Von der richtigen Strategie bei der Aufnahme des Kredits hängt es ab, wie lange und wie viel Sie für die Hausfinanzierung zahlen müssen. Unrealistische Einschätzungen der monatlichen Belastbarkeit sowie die Überschuldung sind bei der Aufnahme eines Kredits die größten Gefahren. Jeder sollte sich daher unbedingt einen detaillierten Zahlungsplan bis zu vollständigen Tilgung vorlegen lassen.

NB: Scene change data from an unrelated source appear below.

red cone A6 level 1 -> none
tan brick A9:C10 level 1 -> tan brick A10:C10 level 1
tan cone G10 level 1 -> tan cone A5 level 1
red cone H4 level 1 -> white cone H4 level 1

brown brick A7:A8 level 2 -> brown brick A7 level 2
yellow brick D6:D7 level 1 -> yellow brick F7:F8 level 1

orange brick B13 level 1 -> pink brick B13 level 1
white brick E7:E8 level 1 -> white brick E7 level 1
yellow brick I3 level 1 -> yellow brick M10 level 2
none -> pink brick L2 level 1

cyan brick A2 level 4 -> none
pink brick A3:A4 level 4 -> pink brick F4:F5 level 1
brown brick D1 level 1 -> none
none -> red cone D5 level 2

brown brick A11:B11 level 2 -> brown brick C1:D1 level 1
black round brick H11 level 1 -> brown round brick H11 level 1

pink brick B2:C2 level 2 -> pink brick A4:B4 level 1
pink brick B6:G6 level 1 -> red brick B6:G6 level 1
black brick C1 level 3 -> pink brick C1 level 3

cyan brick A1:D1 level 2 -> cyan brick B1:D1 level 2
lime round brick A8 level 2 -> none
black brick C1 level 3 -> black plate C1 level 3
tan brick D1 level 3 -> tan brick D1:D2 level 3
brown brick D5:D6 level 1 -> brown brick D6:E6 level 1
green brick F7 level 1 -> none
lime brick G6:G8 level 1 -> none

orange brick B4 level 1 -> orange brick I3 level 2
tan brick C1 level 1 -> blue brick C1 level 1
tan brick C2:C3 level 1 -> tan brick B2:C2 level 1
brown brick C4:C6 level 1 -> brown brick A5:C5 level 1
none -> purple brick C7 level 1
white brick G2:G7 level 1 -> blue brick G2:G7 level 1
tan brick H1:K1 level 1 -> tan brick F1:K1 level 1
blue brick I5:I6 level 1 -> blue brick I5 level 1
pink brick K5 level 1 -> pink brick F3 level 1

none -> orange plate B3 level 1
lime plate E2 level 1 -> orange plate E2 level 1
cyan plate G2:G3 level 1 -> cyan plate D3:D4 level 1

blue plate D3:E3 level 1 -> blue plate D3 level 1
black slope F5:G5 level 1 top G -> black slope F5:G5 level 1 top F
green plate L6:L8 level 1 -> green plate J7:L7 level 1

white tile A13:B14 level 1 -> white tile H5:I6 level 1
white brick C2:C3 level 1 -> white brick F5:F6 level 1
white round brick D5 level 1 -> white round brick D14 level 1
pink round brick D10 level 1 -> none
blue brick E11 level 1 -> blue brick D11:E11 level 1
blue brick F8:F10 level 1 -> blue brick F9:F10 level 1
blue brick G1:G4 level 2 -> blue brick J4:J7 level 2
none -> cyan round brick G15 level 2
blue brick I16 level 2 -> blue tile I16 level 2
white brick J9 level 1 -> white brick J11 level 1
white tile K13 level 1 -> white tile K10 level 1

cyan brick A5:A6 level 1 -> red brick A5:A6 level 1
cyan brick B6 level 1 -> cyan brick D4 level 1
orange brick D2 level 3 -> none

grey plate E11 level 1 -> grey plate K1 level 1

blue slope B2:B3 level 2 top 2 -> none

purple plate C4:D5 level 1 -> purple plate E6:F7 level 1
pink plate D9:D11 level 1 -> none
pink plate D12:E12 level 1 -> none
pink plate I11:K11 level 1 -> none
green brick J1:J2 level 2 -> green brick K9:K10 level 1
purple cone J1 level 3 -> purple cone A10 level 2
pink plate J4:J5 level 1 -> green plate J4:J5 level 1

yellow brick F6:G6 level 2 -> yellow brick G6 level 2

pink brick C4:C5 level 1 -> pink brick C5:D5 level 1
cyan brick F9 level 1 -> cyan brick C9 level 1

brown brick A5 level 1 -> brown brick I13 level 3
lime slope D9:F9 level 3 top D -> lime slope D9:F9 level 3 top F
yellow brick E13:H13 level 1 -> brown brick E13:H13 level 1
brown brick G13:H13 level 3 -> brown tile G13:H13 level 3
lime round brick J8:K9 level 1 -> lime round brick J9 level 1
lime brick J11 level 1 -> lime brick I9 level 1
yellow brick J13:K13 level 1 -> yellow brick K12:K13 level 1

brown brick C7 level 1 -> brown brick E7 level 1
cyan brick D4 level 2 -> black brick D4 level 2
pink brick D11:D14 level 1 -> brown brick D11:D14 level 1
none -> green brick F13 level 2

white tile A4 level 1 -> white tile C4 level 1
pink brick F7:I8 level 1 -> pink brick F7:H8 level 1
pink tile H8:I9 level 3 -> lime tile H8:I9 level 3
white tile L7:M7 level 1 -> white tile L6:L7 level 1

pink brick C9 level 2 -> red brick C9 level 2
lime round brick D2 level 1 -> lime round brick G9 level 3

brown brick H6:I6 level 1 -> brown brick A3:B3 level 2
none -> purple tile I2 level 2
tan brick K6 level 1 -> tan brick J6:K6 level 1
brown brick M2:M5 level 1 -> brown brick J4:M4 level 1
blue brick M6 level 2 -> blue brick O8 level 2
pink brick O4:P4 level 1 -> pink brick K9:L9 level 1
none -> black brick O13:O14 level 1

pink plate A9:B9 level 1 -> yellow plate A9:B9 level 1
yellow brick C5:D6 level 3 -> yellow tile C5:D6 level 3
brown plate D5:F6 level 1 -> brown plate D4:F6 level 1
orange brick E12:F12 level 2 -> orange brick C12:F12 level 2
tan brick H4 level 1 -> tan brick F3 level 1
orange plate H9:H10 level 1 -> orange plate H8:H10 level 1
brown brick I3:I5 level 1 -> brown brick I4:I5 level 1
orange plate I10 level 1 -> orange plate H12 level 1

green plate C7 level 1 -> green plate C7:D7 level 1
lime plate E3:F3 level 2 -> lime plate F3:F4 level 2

Des Weiteren müssen Sie eine sorgfältige Entscheidung über die Zinsbindungsfrist treffen, wobei die individuelle Situation als auch Zinsprognosen zu berücksichtigen sind. Grundsätzlich lässt sich sagen, dass wenn die Zinsen niedrig ausfallen, es sinnvoll ist, die Konditionen so lange wie möglich im Voraus festzuschreiben – z. B. Zinsen für 15 Jahre sichern und in diesem Zeitraum soviel wie möglich tilgen. Der Nachteil hierbei ist allerdings, dass Sie in diesem Fall keine Sondertilgungen leisten können.
Außerdem hängt von der Höhe der Tilgung ab, wie schnell Sie wieder schuldenfrei sind. Neben der Inanspruchnahme eines Darlehens mit regelmäßiger Tilgung (Annuitätendarlehen) besteht die Möglichkeit, ein Darlehen in Verbindung mit einer kapitalbildenden Lebensversicherung zu bekommen. Hierbei wird die Tilgung über die gesamte Laufzeit ausgesetzt.